鑑賞後に「自分の家族アルバム」を開きたくなる:スクリーンから観客の現実へ届く温かな地続きの体験
現代社会は絶え間ないデジタル画像の消費に追われ、人々が自己中心的な閉じこもりに陥りやすい環境を生み出している。画面越しに他者とつながる一方で、個人の孤立感や将来への不透明さは増すばかりだ。映画『モネと時間旅行』は、デジタル画面から一度目を離し、足元に眠る歴史へ視線を巡らせる重要性を静かに示す。身近な過去の中にこそ自分を支える根っこが存在する。

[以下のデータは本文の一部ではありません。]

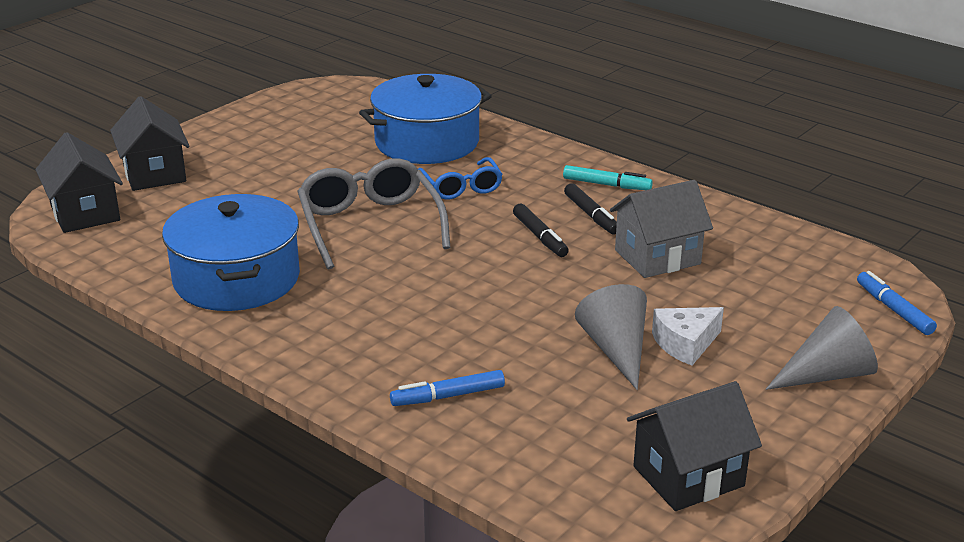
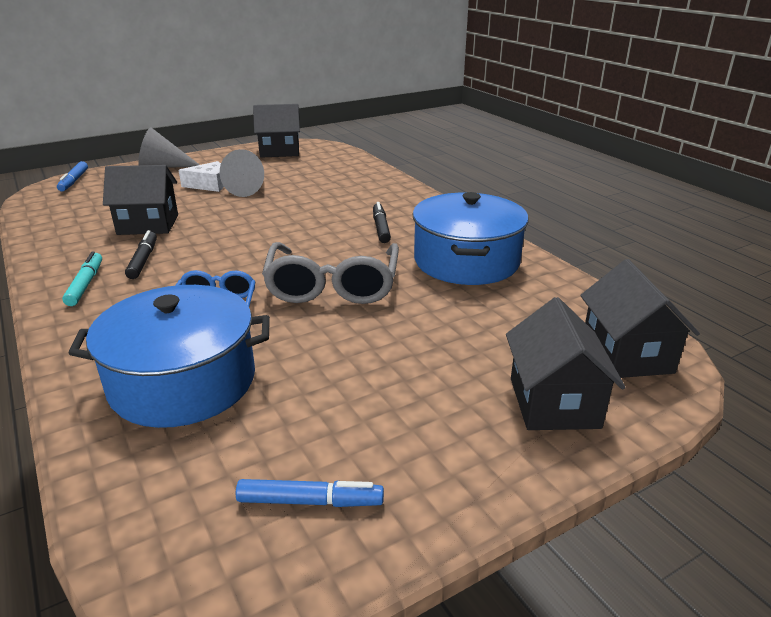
camera: 160 degrees left, 0 degrees up
(448, 396) = (359, 185): blue marker -> blue marker (309, 501)
(540, 236) = (206, 251): black marker -> black marker (381, 228)
(606, 185) = (85, 284): turquoise marker -> turquoise marker turned 45 degrees clockwise
(657, 257) = (148, 224): grey house -> black house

セブ役を演じたアブラム・ヴァプレはl’Éclaireur FNACのインタビューで、本作への出演をきっかけに祖父の古いアルバムと向き合い、自らのルーツを学ぶ重要性を実感したと明かした。同作品のオーストラリア公開時にThe AU Reviewの取材に応じたクラピッシュ監督も、映画を観た若者たちが自分の祖父母を見る目を変化させたという報告に大きな喜びを示した。映画が提示する温かな視点は、鑑賞後の観客を自らのルーツを探る探求へといざなう。